Sur le plan neurologique il existe une asthénie physique et psychique qui peut être expliqué par l’intolérance à la machine pour l’apnée du sommeil. Les réflexes sont présents et symétriques il n’y a pas de trouble sensitif ; sur le plan psychique, douleur morale, asthénie, pas de troubles de la personnalité évident
En conclusion : vu toutes ces différentes pathologies on doit considérer que le taux de madame [F] est bien de 50 à 79 %, que la station debout est pénible et que l’ensemble des pathologies rend difficile un travail même à 50 %. Elle peut réaliser avec difficultés, mais pas majeures, les actes de la vie courante..”.
Il résulte de ce qui précède qu’à la date de la demande, soit le 25 novembre 2022, le taux d’incapacité de Madame [I] [F], épouse [L], devait être fixé entre 50 % et 79 %, ce qui n’est d’ailleurs pas discuté.
En revanche, sur la [22], le médecin consultant retient qu’aucune activité professionnelle n’est envisageable, pas même à temps partiel.
Aucun argument contraire pertinent n’a été développé, ni aucun élément inverse suffisamment probant n’a été produit par la défenderesse.
La décision de la [Adresse 18] s’agissant la [22] doit être infirmée.
Il y a lieu de constater que la requérante justifie d’une restriction substantielle et durable pour l’accès à l’emploi.
Par conséquent, il convient de reconnaître que Madame [I] [F], épouse [L], remplit les conditions d’attribution de l’AAH. Ainsi, elle sera reçue en sa demande de ce chef à compter du 1er novembre 2023 jusqu’au 1er novembre 2025.

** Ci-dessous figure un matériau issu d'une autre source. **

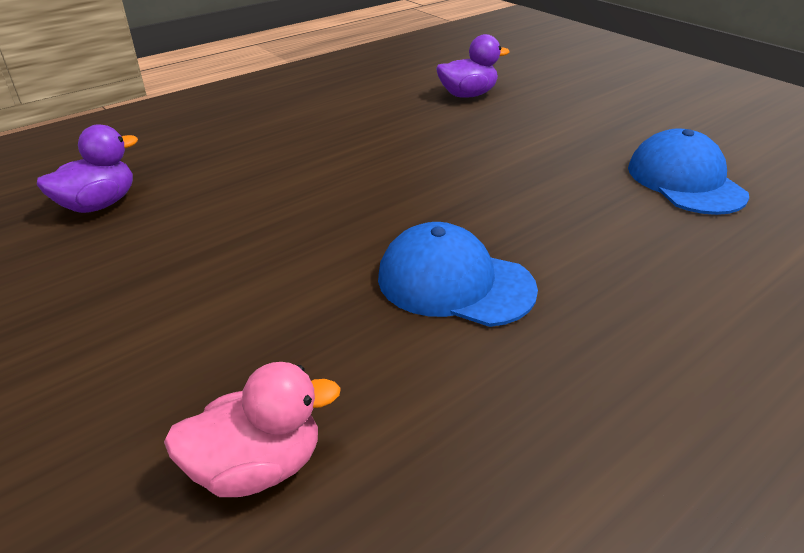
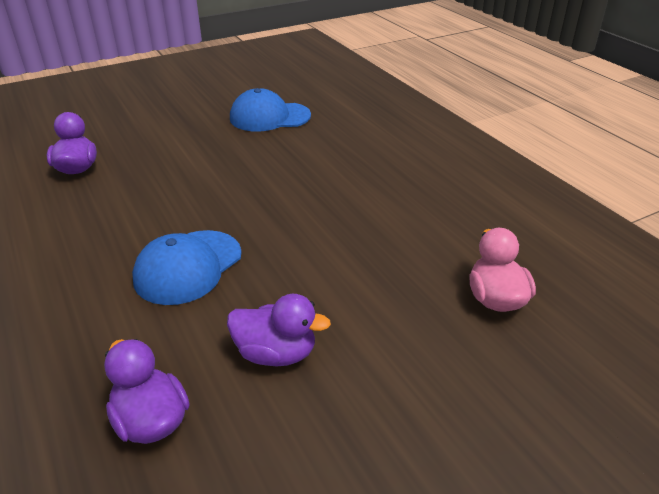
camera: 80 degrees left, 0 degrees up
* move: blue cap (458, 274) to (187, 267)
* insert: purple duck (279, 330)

Il convient de rappeler, enfin, par application des dispositions de l’article L142-11 du Code de la sécurité sociale, crée par la loi du 22 décembre 2018, que les frais résultant des consultations et expertises ordonnées par les juridictions compétentes en application des articles L. 141-1 et L.141-2, ainsi que dans le cadre des contentieux mentionnés aux 5° et 6° de l’article L. 142-2, sont pris en charge par l’organisme mentionné à l’article L. 221-1, soit la [7].

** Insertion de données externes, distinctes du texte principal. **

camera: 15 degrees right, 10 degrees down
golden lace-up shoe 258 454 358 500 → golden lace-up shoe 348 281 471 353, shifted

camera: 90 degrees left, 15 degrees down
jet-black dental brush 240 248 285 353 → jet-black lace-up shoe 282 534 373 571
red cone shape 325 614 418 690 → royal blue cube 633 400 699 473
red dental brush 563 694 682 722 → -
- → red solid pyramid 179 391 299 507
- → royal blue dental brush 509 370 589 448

En conséquence, les dépens seront pris en charge par la défenderesse, qui succombe, à l’exception des frais de consultation médicale qui seront laissés à la charge de la [Adresse 8].
PAR CES MOTIFS :
Le tribunal statuant publiquement, par jugement contradictoire, rendu en premier ressort, par décision prononcée par mise à disposition au secrétariat greffe,
Déclare le recours de Madame [I] [F], épouse [L], recevable ;
Sur le fond, infirme la décision de la [11] en date du 21 décembre 2023 notifiée le 27 décembre 2023 par laquelle elle lui refusait le bénéfice de l’AAH ;
Octroie l’Allocation aux Adultes Handicapés à Madame [I] [F], épouse [L] à compter du 1er novembre 2023 jusqu’au 1er novembre 2025 ;
Dit que les dépens seront pris en charge par la [Adresse 12], à l’exception des frais de consultation médicale qui seront laissés à la charge de la [9] ;
Dit que chacune des Parties ou tout mandataire peut interjeter appel de cette décision dans le délai d’un mois à peine de forclusion, à compter de la notification, par une déclaration faite ou adressée par pli recommandé au greffe de la Cour d’Appel de Dijon – [Adresse 5] ; la déclaration doit être datée et signée et doit y comporter les mentions prescrites, à peine de nullité, par l’article 58 du Code de Procédure Civile à savoir :
1°) Pour les personnes physiques : l’indication des nom, prénoms, profession, domicile, nationalité, date et lieu de naissance du demandeur
Pour les personnes morales : l’indication de leur forme, leur dénomination, leur siège social et de l’organe qui les représente légalement ;
2°) L’indication des noms et domicile de la personne contre laquelle la demande est formée, ou, s’il s’agit d’une personne morale, de sa dénomination et de son siège social ;
3°) L’objet de la demande ;
Elle doit désigner le jugement dont il est fait appel et mentionner, le cas échéant, le nom et l’adresse du représentant de l’appelant devant la Cour. La copie du jugement devra obligatoirement être annexée à la déclaration d’appel.